ソフィアは唇を尖らせて、つまらなさそうな顔をしていた。


「不幸な出来事も、きっといい明日に繋がっているんです!」

「たしかに、そうかもしれません」

「へー、ふーん」

「これからいい関係を築ければいいと思います!」

「すばらしい考えだと思います」


アルノートがヒロイン・ハナコからまったく目を離さない様子を認めて、ソフィアはゴツゴツと彼の脇腹を殴っていた。

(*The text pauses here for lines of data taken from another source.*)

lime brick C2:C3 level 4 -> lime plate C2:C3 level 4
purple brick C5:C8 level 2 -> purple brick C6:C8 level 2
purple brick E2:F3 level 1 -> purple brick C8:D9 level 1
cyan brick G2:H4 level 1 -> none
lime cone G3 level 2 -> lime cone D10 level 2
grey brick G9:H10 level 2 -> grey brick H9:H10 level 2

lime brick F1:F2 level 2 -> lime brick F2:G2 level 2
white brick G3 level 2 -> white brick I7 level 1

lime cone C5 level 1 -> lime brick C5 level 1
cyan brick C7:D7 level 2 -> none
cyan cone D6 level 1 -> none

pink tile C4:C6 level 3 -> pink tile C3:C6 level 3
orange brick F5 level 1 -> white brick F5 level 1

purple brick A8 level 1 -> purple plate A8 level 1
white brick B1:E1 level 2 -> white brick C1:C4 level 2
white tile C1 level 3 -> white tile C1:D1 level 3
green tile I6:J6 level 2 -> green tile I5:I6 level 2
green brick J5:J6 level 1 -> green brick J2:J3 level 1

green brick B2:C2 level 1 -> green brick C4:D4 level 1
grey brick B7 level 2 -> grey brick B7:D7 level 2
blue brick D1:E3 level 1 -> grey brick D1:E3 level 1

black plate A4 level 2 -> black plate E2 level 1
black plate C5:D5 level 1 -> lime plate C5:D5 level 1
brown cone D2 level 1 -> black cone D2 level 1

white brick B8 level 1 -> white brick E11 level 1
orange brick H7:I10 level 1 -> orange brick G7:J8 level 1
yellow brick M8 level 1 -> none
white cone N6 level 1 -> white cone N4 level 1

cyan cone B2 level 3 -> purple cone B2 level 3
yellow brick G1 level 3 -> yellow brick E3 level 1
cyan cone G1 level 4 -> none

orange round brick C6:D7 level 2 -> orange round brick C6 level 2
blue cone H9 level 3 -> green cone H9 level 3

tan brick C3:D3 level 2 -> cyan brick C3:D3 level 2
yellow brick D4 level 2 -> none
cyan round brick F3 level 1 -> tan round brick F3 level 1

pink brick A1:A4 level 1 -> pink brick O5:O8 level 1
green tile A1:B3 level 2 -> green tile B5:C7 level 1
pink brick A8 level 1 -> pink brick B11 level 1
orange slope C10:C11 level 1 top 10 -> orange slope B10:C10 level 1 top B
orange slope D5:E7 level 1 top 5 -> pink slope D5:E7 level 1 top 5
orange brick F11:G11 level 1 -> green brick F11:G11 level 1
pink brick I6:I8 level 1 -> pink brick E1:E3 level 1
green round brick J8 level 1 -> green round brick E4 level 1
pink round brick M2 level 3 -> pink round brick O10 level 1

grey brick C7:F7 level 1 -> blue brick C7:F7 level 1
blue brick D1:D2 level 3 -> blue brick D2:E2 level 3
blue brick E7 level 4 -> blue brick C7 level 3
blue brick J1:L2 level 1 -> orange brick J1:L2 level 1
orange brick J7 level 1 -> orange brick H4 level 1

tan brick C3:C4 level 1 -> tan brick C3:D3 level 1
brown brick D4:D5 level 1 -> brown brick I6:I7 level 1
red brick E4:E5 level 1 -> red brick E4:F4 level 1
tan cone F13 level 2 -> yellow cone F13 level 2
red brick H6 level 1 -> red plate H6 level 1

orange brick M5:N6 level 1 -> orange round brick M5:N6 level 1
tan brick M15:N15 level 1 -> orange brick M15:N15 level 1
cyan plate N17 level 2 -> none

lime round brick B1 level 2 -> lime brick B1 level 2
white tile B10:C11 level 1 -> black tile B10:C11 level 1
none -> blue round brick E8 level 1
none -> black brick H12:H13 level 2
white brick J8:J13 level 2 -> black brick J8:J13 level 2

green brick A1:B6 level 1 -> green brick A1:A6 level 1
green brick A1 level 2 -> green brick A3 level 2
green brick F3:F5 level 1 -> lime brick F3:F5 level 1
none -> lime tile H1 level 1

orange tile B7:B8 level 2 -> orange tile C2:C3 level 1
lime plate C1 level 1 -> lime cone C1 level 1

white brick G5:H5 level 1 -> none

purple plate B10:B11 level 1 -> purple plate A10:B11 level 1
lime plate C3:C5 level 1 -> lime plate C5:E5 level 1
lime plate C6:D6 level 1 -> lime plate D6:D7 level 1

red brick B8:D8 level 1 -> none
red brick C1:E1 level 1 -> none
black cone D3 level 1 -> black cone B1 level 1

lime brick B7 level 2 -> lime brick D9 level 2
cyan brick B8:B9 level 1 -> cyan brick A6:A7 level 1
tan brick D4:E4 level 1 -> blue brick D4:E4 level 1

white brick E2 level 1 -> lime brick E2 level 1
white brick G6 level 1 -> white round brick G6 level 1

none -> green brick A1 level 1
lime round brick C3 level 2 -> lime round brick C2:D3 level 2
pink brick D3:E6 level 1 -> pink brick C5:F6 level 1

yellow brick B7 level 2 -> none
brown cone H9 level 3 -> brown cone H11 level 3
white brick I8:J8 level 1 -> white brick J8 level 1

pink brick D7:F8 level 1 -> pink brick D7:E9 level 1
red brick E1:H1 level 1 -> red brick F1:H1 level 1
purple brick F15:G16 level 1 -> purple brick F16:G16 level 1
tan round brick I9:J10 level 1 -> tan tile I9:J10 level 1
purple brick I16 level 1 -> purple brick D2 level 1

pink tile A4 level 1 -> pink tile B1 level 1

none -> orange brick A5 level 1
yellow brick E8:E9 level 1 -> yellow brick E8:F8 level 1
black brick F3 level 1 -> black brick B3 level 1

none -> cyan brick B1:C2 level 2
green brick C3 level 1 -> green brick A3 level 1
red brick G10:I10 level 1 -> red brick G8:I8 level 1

「ああ、そういえばわたし、記憶がないんですよ、ここがどこかも分かりません、もしよろしければ、一緒に行きませんか?」


ここだ、と彼は確信に似た思いで考える。

ここでの選択が、何よりも重要だ。


「申し訳ありません、それはできません」

「ああ、それは――」


ざわり、と世界そのものが牙を剥く感覚に背筋を冷やしながらも彼は言う。


「一つ目は、貴女が俺たちよりも強いことです。むしろ俺たちが足を引っ張るでしょう。二つ目は、俺たちもまたこの世界に不慣れです、案内役にはなれません。三つ目に――」


拗ねて定期的にアルノートの足を踏むソフィアを引き寄せ、抱きしめた。


「ふあ!?」

「妻以外の女性とあまり親しくすることは、良くないですからね、ずいぶん拗ねさせてしまった」


無論のこと、結婚したという事実はない、デタラメだ。

胸に抱き寄せた聖女の疑問の叫びを、アルノートは強く抱きしめて抑えた。